Andrew Scheer being replaced, will have no impact on social conservatism. First Catholics have zero moral authority to speak on these issues as the church itself is chuck full of pedophiles and number 2, the catholic church funds abortions behind the scenes. Surely there are good people within the catholic church, but social change will not come from anyone in the catholic church
I disagree, for the reasons stated above.
First, I have to point to my discussion with Navi on your last post on this issue. There isn’t much data, but there certainly is room for both sides to reasonably extrapolate their opinions.

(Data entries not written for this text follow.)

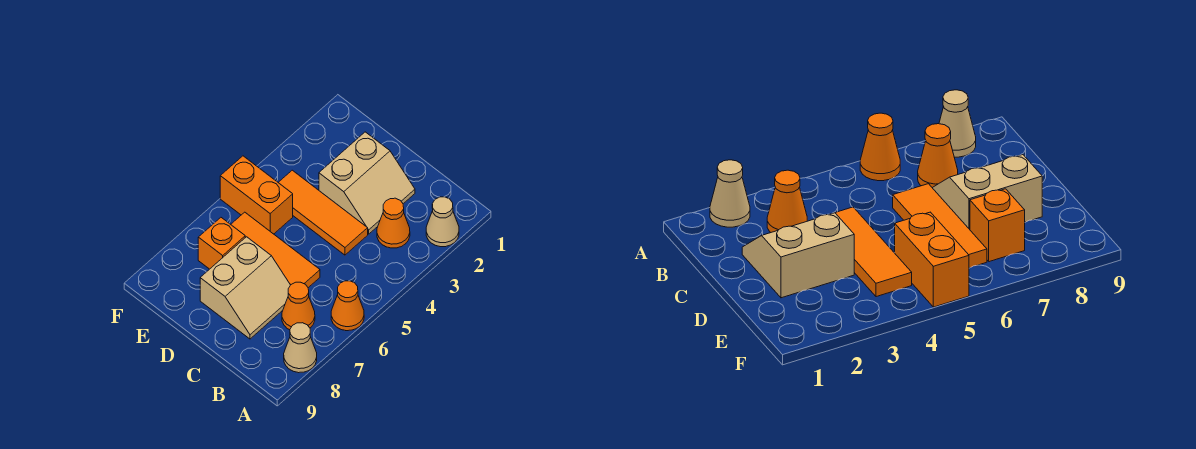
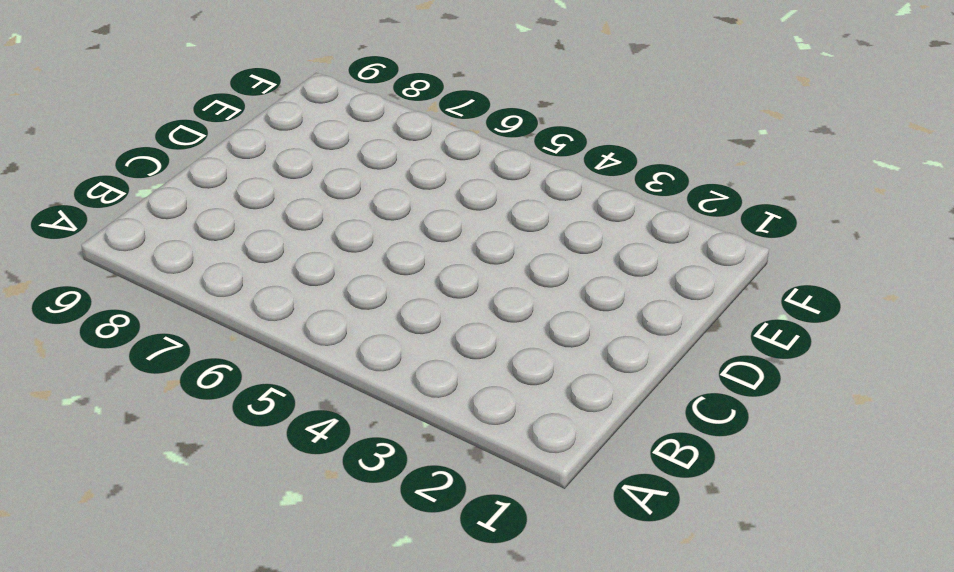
none -> tan cone A2 level 1
none -> orange cone A6 level 1

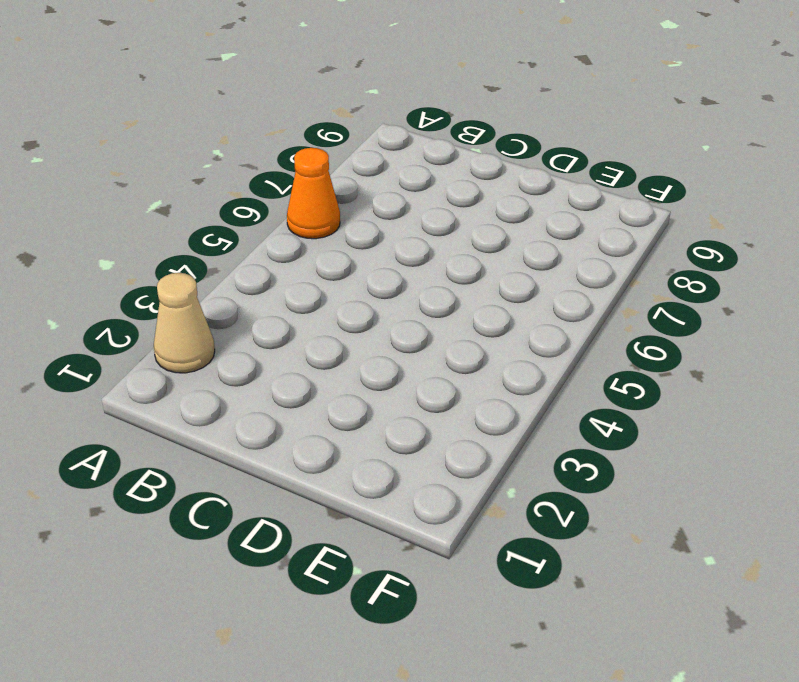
none -> tan cone A8 level 1
none -> orange cone B3 level 1

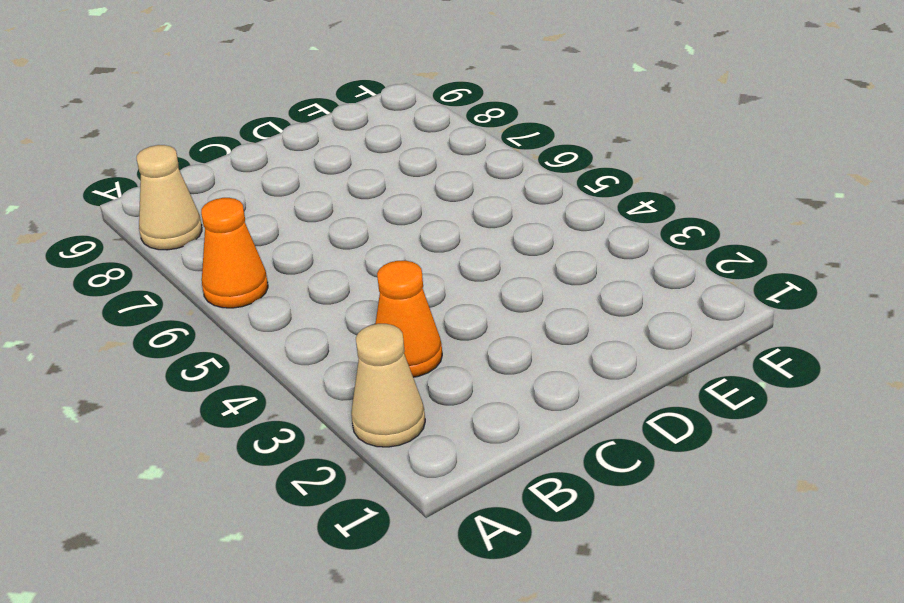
none -> orange cone B7 level 1
none -> tan slope C2:D3 level 1 top D

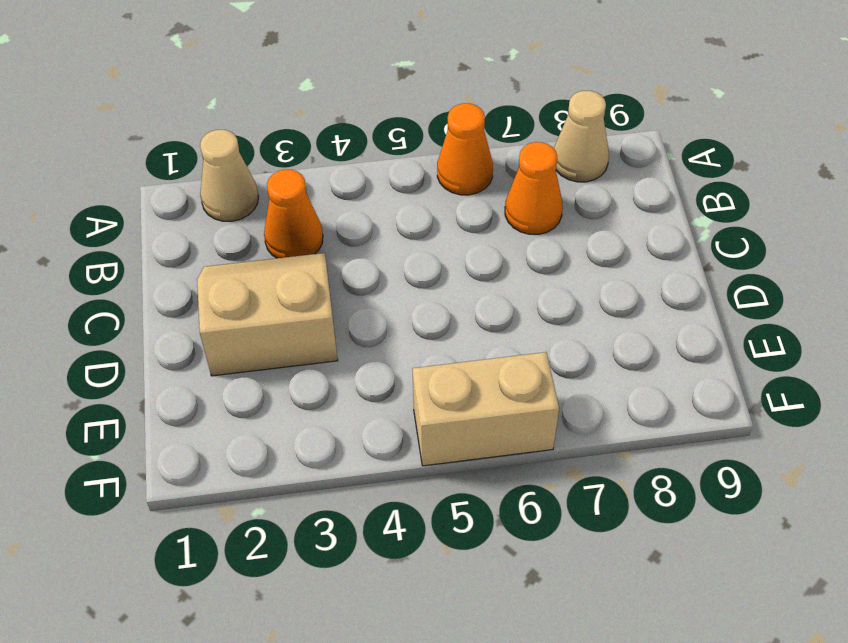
tan brick F5:F6 level 1 -> orange brick E5:F5 level 1
none -> orange tile C4:E4 level 1
none -> orange tile C6:E6 level 1

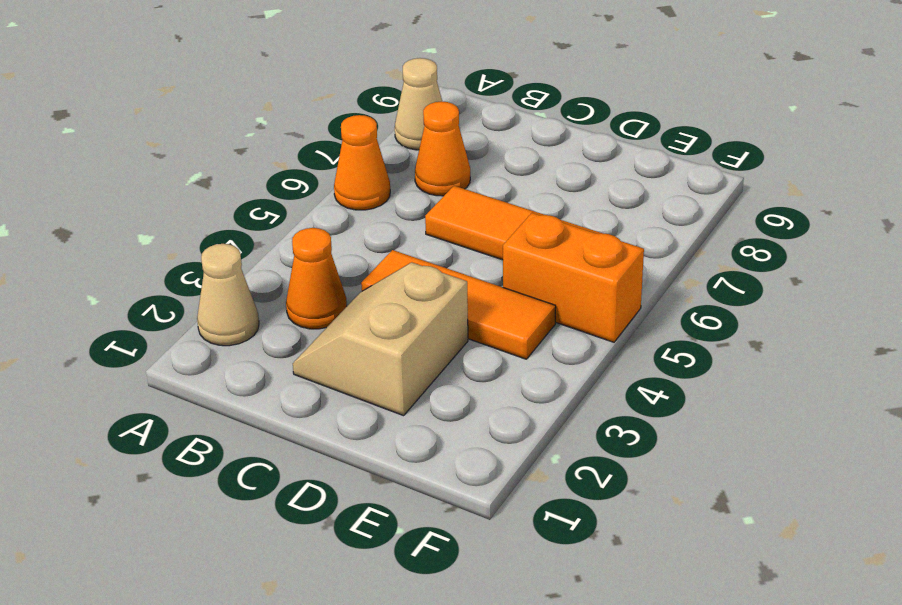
none -> tan slope C7:D8 level 1 top D
none -> orange brick E7 level 1

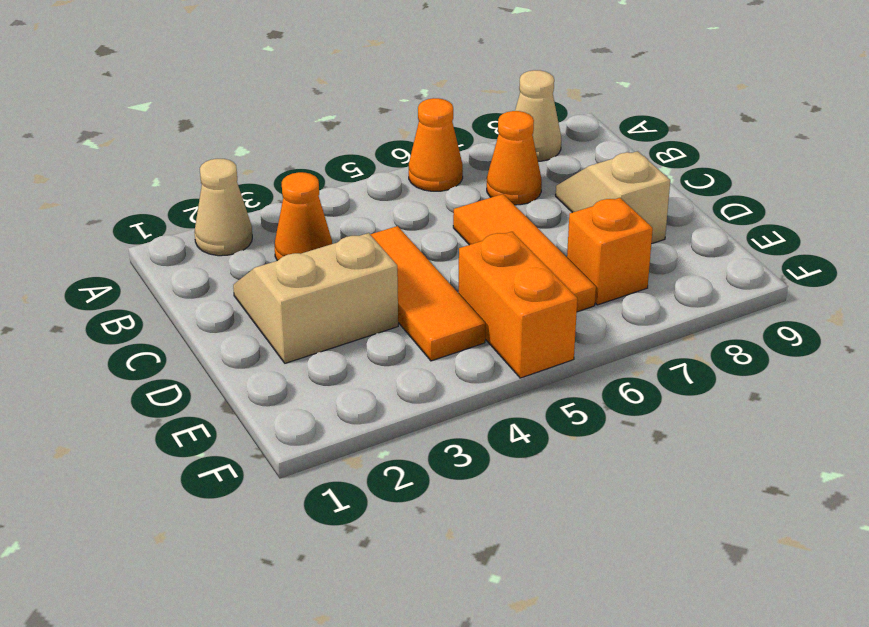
tan slope C8:D8 level 1 top D -> tan slope C7:D8 level 1 top D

“How the Conservative Party is to build a majority by offloading the part of their base that actually shows up—and cannot be coaxed over by the Liberals and the NDP—is never explained.”
Right, which is precisely why social conservatives don’t actually make policy. The form the unshakable base that the Conservatives don’t really have to appeal to by policy, as there is no other option for the social conservatives. This makes the social conservatives choose the party leader (a la Doug Ford), who then usually goes on to abandon their values to take overall power (a la Tanya Granic Allen’s comments on Doug Ford).
Is it surprising that Alberta and Saskatchewan elected more socially conservative MPs? Not at all – the problem is breaking into Eastern Canada with those policies. That is probably going to substantially water down the social conservatives if the PCs make it into power.